The reason why this challenge has taken off is intuitive; exercise is a pretty definitive mood boost, and for people confined to their homes in hopes of flattening the curve, it’s nice to get a notification reminding you not just that someone is thinking about you, but also to move off your couch and get your blood flowing a little. We’re all in this together, right?

“I think the see/do challenges are sweet and meant to help us take our mind off the news,” Helen Phelan, a Brooklyn-based pilates instructor, integrative health coach, and reiki practitioner who offers virtual coaching and fitness classes, tells me. “It made me stand up, move my body, and have some virtual social interaction, all of which are positives to me.”

These benefits make perfect sense. Still, as I tap through push-up challenge after push-up challenge, I found myself getting saltier than a can of soup. With lots of spare time to let my thoughts wander, I spiraled: Why would someone want to show off how good they are at push-ups to their entire virtual network? Isn’t that the worst kind of performative social media behavior? If someone, you know, hypothetically were to tag me, would I do it? But why hasn’t anyone tagged me — a basically fit health editor, for Pete’s sake! — to do push-ups with them?

My friend Tamara simply responded with an expletive when I texted her to see if she would do it if tagged (she would not).
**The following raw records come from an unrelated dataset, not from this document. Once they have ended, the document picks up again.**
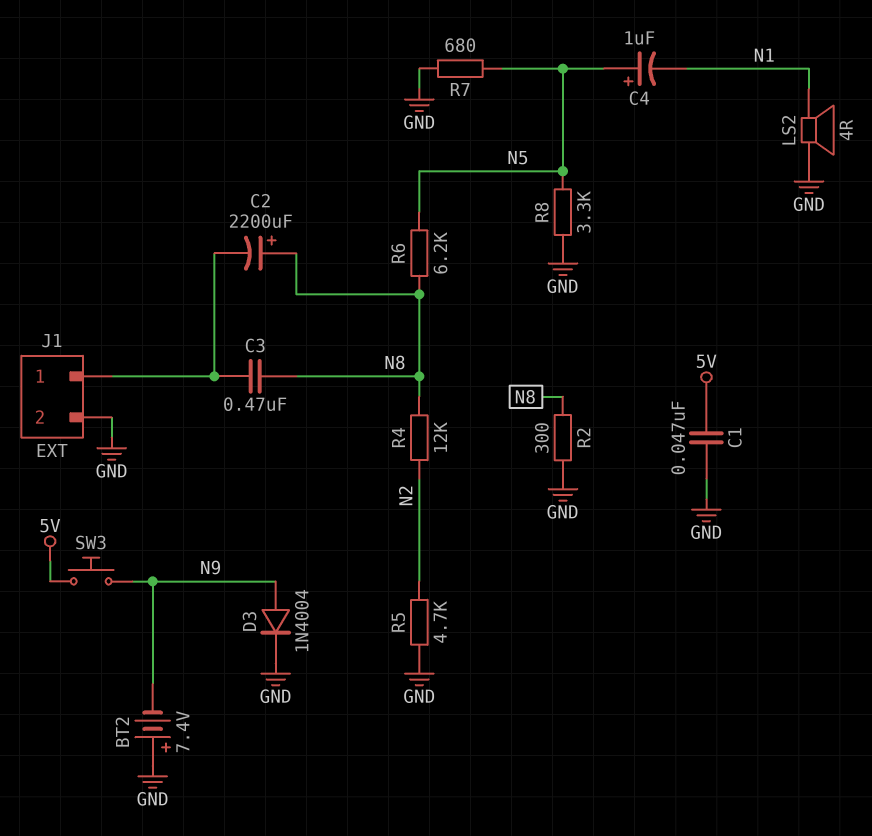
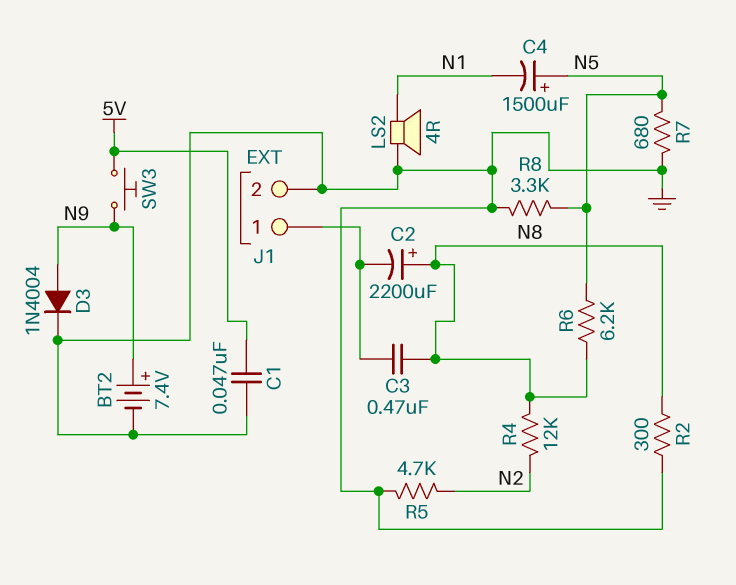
BT2: 7.4V (plus GND, minus N9) -> 7.4V (plus N9, minus GND)
C4: 1uF (plus N5, minus N1) -> 1500uF (plus N5, minus N1)

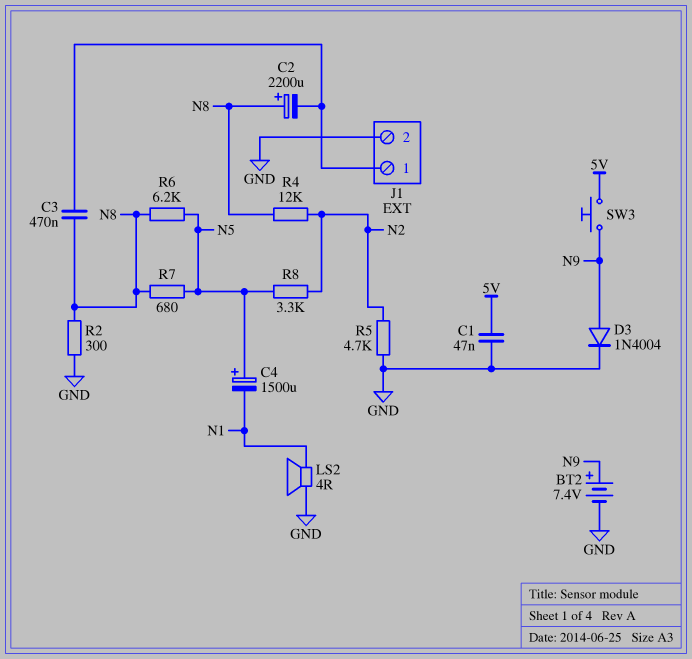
R7: 680 (GND, N5) -> 680 (N5, N8)
R8: 3.3k (GND, N5) -> 3.3k (N2, N5)

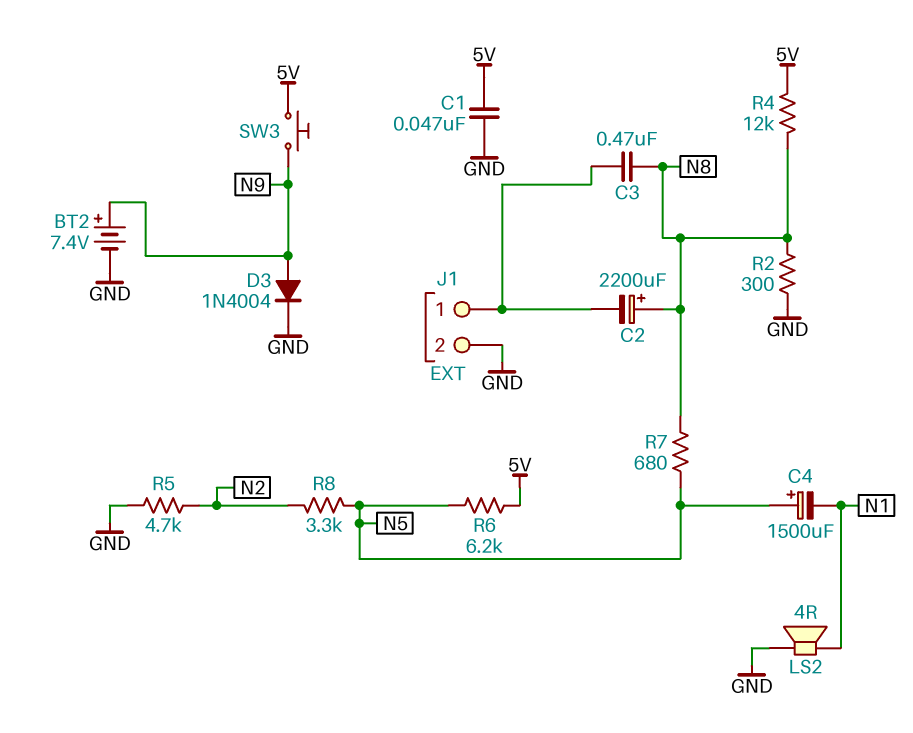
R4: 12k (N2, N8) -> 12k (5V, N8)
R6: 6.2k (N5, N8) -> 6.2k (5V, N5)

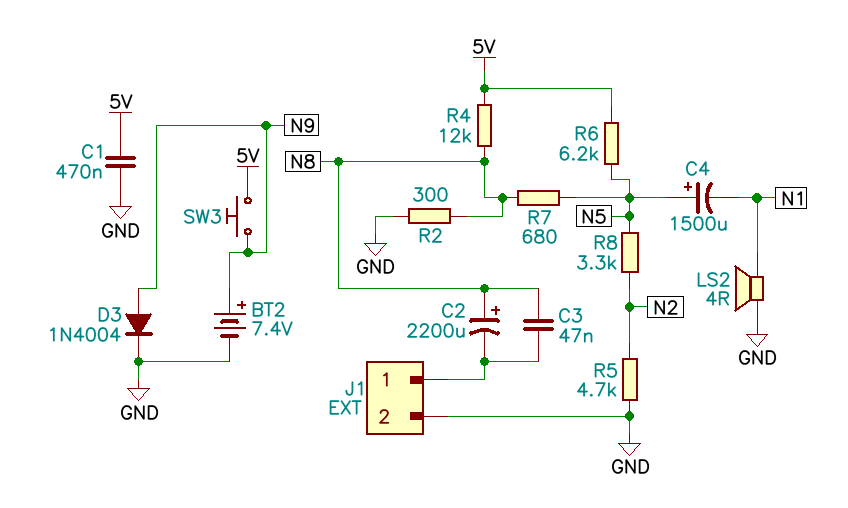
C1: 47nF (5V, GND) -> 470nF (5V, GND)
C3: 470nF (J1/1, N8) -> 47nF (J1/1, N8)

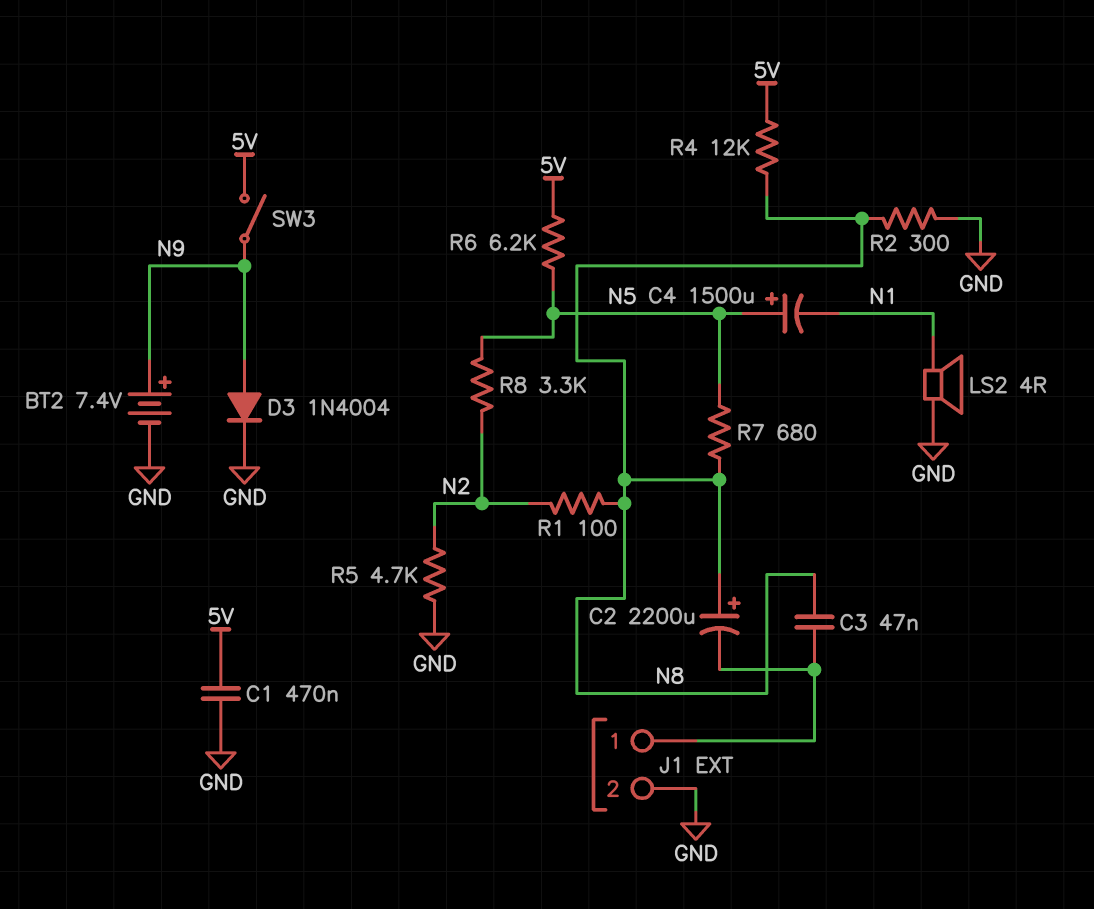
R1: none -> 100 (N2, N8)
SW3: button (5V, N9) -> switch (5V, N9)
She’s much more popular than me and therefore more likely to be tagged, but still.

"I'd participate in the push-up challenge for clout, but I'd opt for modified push-ups and I'd only post if my form was up to par,” Iman Hariri-Kia, Bustle’s sex and relationships editor, tells me over Slack DM. “Not that it matters — no one has tagged me in any IG challenges :(" (Iman, too, has lots of friends who will probably tag her eventually.)

My boyfriend/roommate just laughed when his childhood best friend tagged him in the challenge last night. (Jealous!) I asked him to elaborate on his stance this morning. “Uh, I think it’s performative and unnecessary because I’m already exercising.” It’s true — he bought a stationary bike for the house a few months ago, which in retrospect was very smart. He continued, “I’m a grown man and in fairly good shape, so I can do 10 push-ups.” Humblebrag much! He then declined to do 10 push-ups for me because he “had to go teach.”

For the record, I can do 10 push-ups, too. I can hold a plank for like, two whole minutes! In fact, I’ve been exercising more or less every day of social distancing because I need the sweet crush of endorphins to stave off the big sad.

On the one hand, I don’t want to show off that I can do these things — that I’ve been doing these things — because I’m afraid of being judged the same way I’m judging others. But it’s also that seeing these challenges triggers the same kind of FOMO I’d get seeing Instagram story after Instagram story of people at brunch on a Saturday, pre-social distancing, while I fixed myself a kale hash at home. It pulls at the thread of my constant, underlying social anxiety — that even as we’re all in this together, maybe some people are more together than others.